PDA

View Full Version : [ubuntu] Closing java ports



fenrisW0lf
August 20th, 2010, 01:17 PM
Hi all,

I ran this command:

sudo netstat -tuplAnd it spit out this:

Active Internet connections (only servers)
Proto Recv-Q Send-Q Local Address Foreign Address State PID/Program name
tcp 0 0 localhost:mysql *:* LISTEN 780/mysqld
tcp 0 0 *:www *:* LISTEN 795/apache2
tcp 0 0 *:ssh *:* LISTEN 683/sshd
tcp6 0 0 [::]:xmpp-client [::]:* LISTEN 731/java
tcp6 0 0 [::]:5223 [::]:* LISTEN 731/java
tcp6 0 0 [::]:5229 [::]:* LISTEN 731/java
tcp6 0 0 [::]:7443 [::]:* LISTEN 731/java
tcp6 0 0 [::]:xmpp-server [::]:* LISTEN 731/java
tcp6 0 0 [::]:ssh [::]:* LISTEN 683/sshd
tcp6 0 0 [::]:7070 [::]:* LISTEN 731/java
tcp6 0 0 [::]:7777 [::]:* LISTEN 731/java
tcp6 0 0 [::]:9090 [::]:* LISTEN 731/java
tcp6 0 0 [::]:9091 [::]:* LISTEN 731/java
udp 0 0 *:mdns *:* 651/avahi-daemon: r
udp 0 0 *:60412 *:* 651/avahi-daemon: r
udp 0 0 *:bootpc *:* 577/dhclient3I was wondering how to close all ports that the java service was listening on except for xmpp-client and xmpp-server as I have openfire running to service jabber IM?

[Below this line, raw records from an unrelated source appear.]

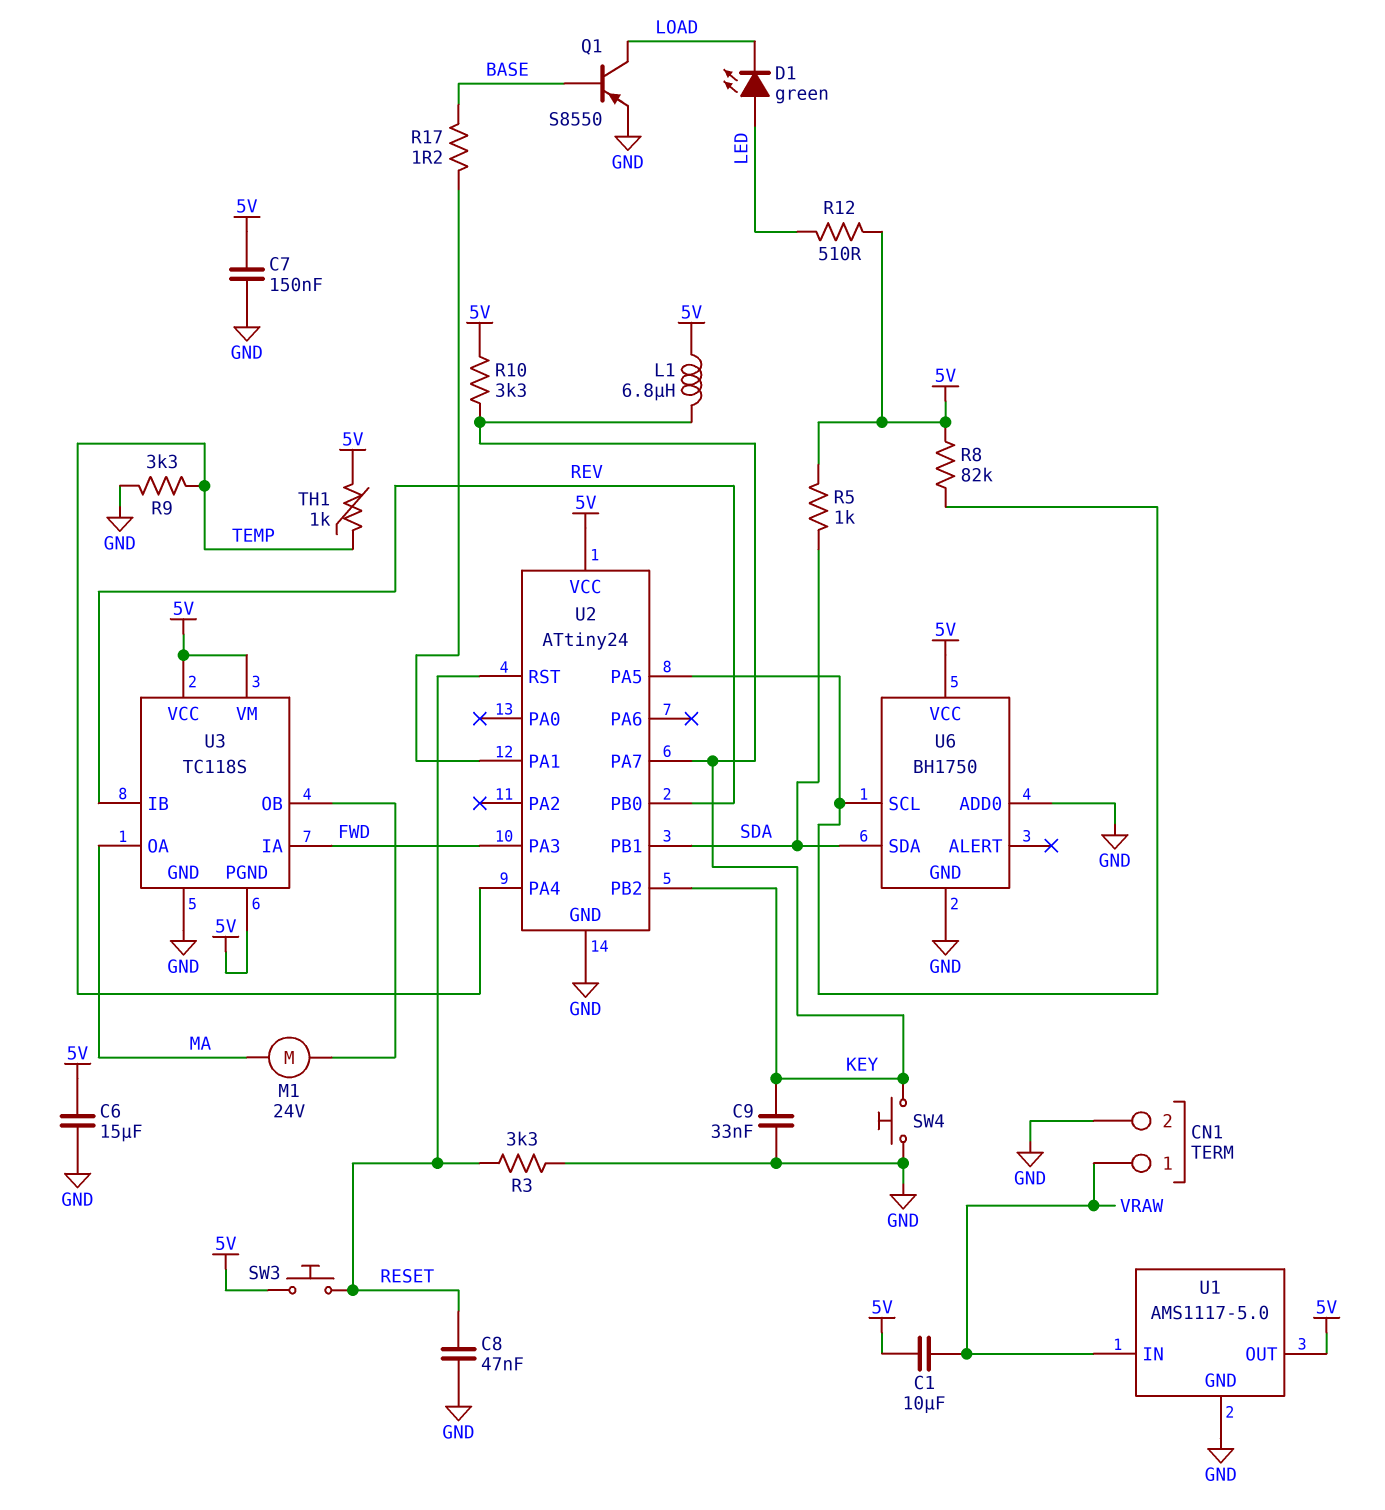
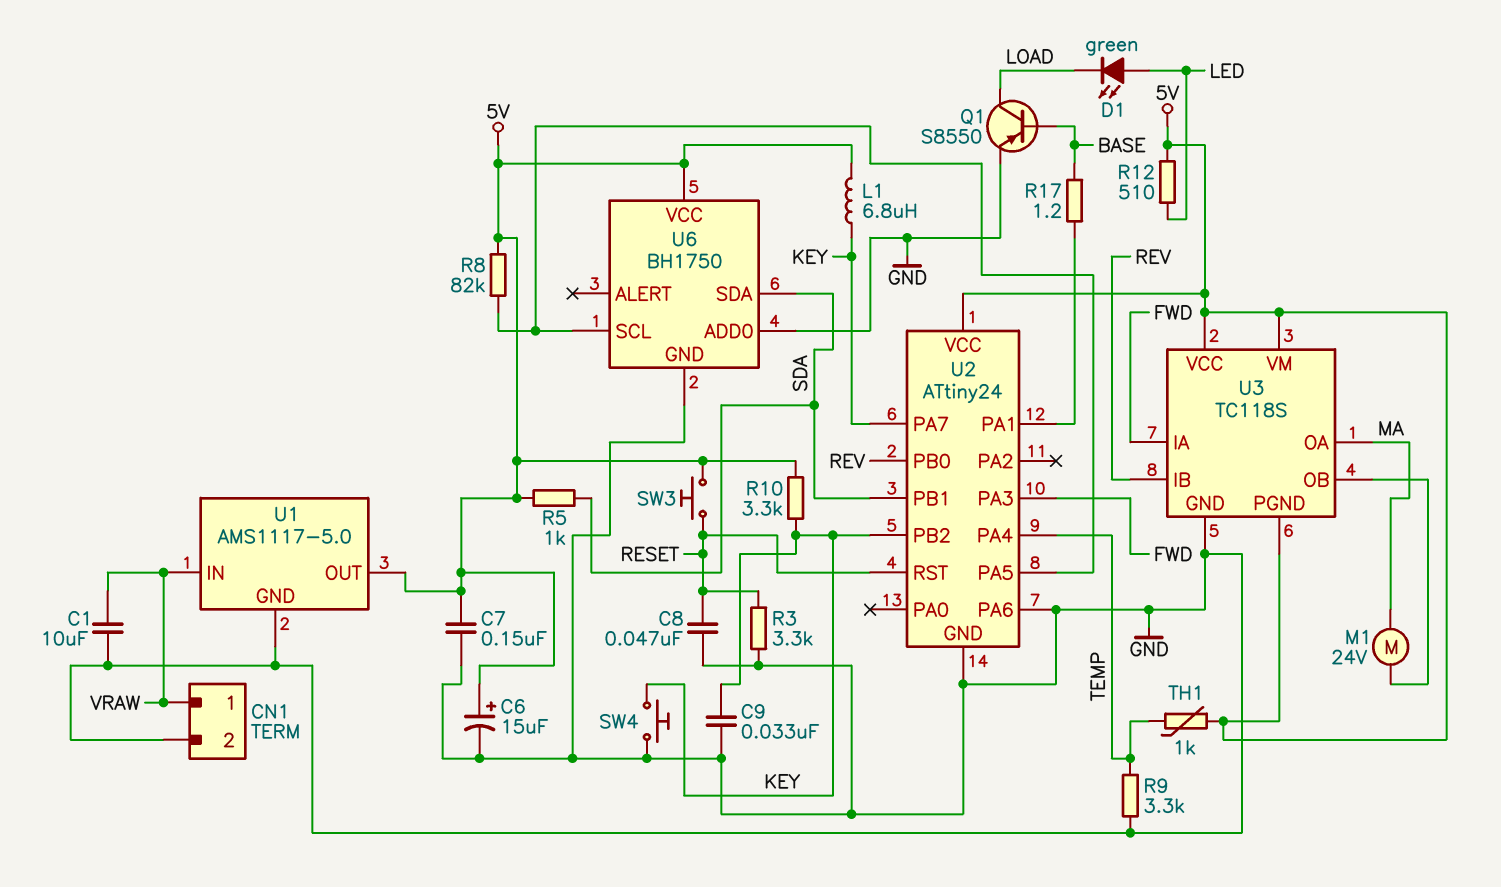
C1: 10uF (5V, VRAW) -> 10uF (GND, VRAW)
C6: 15uF (5V, GND) -> 15uF (plus 5V, minus GND)
U2 pin PA6: none -> GND

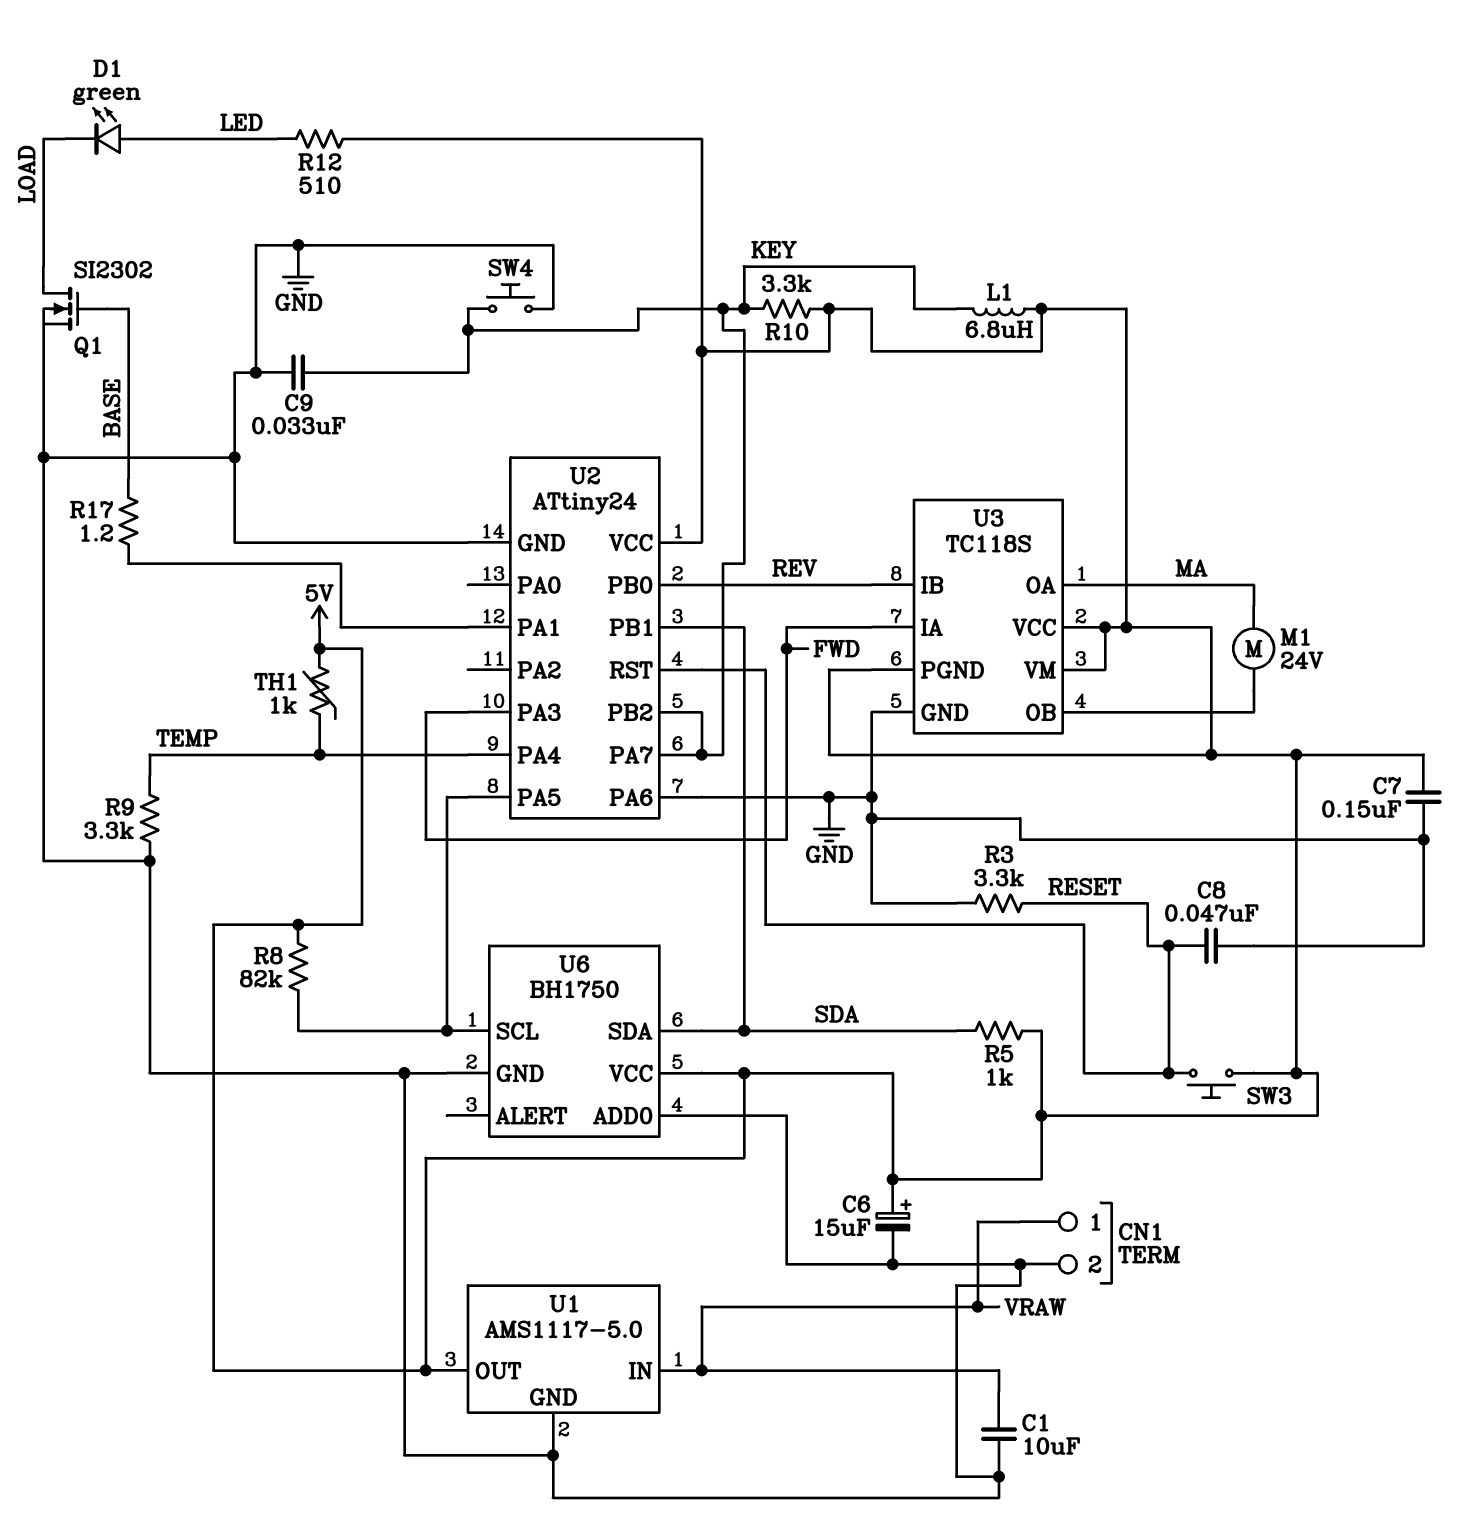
Q1: PNP S8550 (B BASE, C LOAD, E GND) -> NMOS SI2302 (G BASE, D LOAD, S GND)

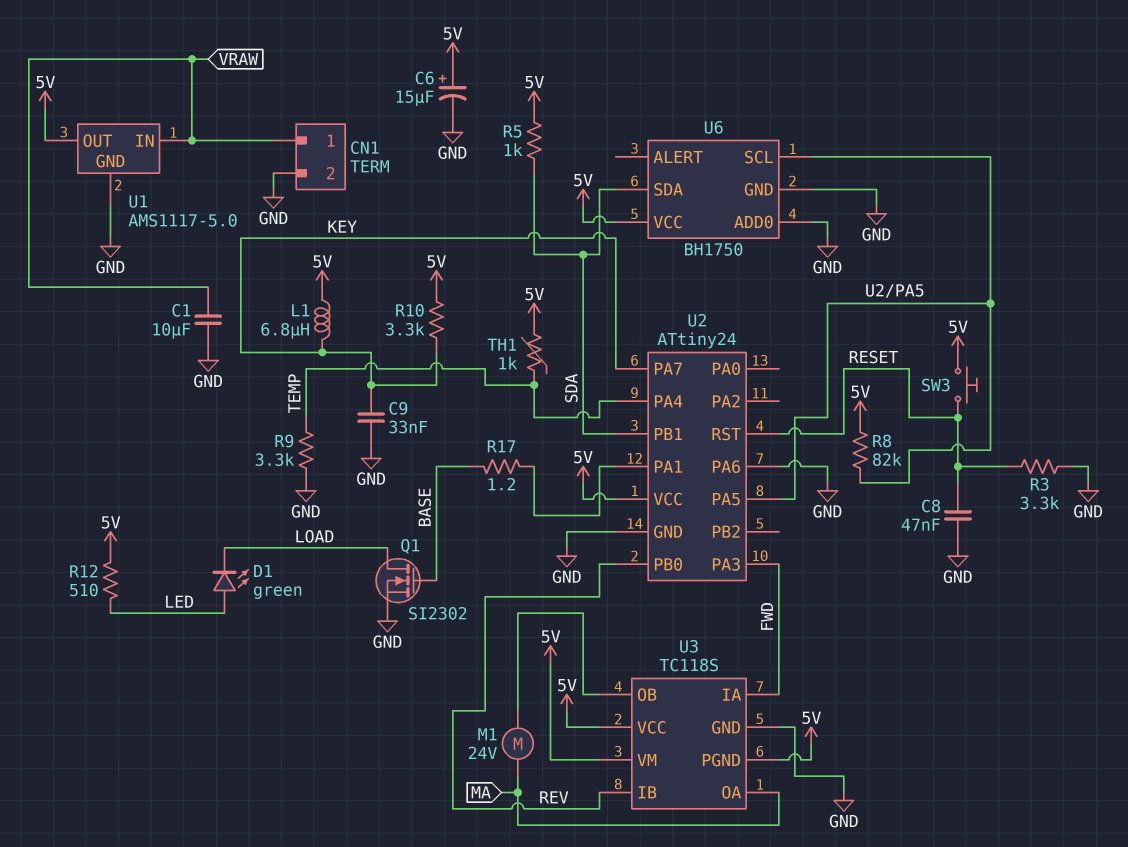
C7: 150nF (5V, GND) -> none
SW4: button (GND, KEY) -> none
U2 pin PB2: KEY -> none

I am running ubuntu server lucid lynx.

Thanks!

spynappels
August 20th, 2010, 01:49 PM
Are you using IPv6? All the Java instances are running on IPv6 so if you do not have it active, there should be no problem.

cdenley
August 20th, 2010, 02:58 PM
The same process (PID 731) is listening for connections on all those ports. If you don't want to listen on those ports, then you either have to configure that process not to, or stop the process from running. Or you could just filter those ports with a firewall, but you shouldn't run a server if you can't even control what ports it listens on.

fenrisW0lf
August 21st, 2010, 12:22 PM
I am not running ipv6 but am annoyed that I can't figure out how to tell the java process to stop listening.


<snip> but you shouldn't run a server if you can't even control what ports it listens on.

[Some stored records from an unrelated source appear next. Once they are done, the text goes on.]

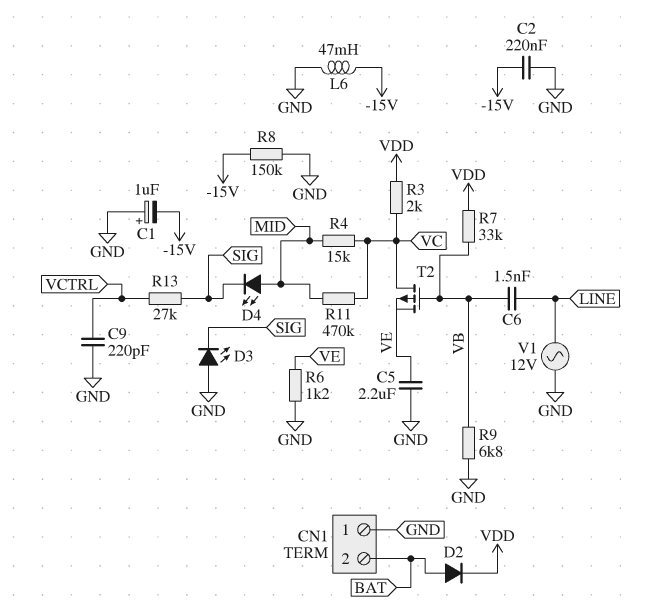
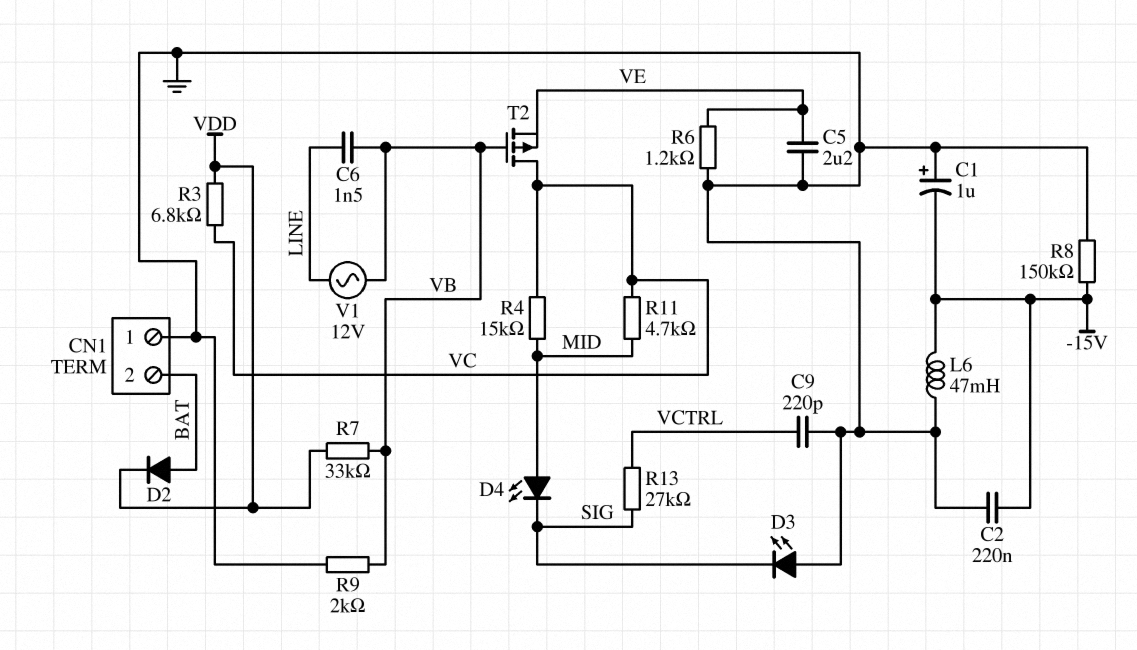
R3: 2k (VC, VDD) -> 6.8k (VC, VDD)
R9: 6.8k (GND, VB) -> 2k (GND, VB)
R11: 470k (MID, VC) -> 4.7k (MID, VC)
V1: AC 12V (GND, LINE) -> AC 12V (LINE, VB)

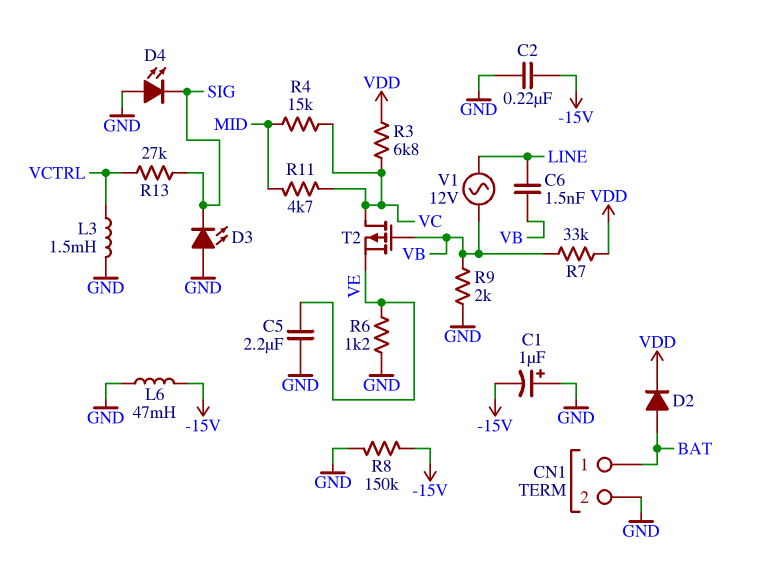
C9: 220pF (GND, VCTRL) -> none
CN1 pin 1: GND -> BAT
CN1 pin 2: BAT -> GND
D4: LED (A MID, K SIG) -> LED (A GND, K SIG)
L3: none -> 1.5mH (GND, VCTRL)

cdenley, thanks for the enthusiasm - my firewall filters those ports just fine. It is a personal server that I use to learn with, hence the question. I was wondering about information on how to close those ports (or at least where to look) and I thought that this was the right place to ask. I guess not...

cdenley
August 22nd, 2010, 02:14 PM
cdenley, thanks for the enthusiasm - my firewall filters those ports just fine. It is a personal server that I use to learn with, hence the question. I was wondering about information on how to close those ports (or at least where to look) and I thought that this was the right place to ask. I guess not...

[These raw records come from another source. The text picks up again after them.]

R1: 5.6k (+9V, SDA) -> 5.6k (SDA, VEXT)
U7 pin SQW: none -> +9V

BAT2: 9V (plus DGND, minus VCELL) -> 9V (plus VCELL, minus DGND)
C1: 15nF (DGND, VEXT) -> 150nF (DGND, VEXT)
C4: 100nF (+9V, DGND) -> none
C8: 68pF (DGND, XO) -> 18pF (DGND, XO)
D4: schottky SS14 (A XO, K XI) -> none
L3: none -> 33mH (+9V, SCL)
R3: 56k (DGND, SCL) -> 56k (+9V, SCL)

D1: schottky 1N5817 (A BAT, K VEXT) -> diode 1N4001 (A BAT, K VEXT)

Well, you never even told us what the java process is, so how can we tell you how to configure which ports it listens on? There is no universal way to tell a process to stop listening on a particular port. You typically edit a configuration file for that specific application, then the application chooses which ports to listen on based on that configuration. You may be able to create an apparmor rule to restrict the process from listening on a particular port, but if that is possible, I suspect it would cause your java application to fail to start after it fails to listen on that port.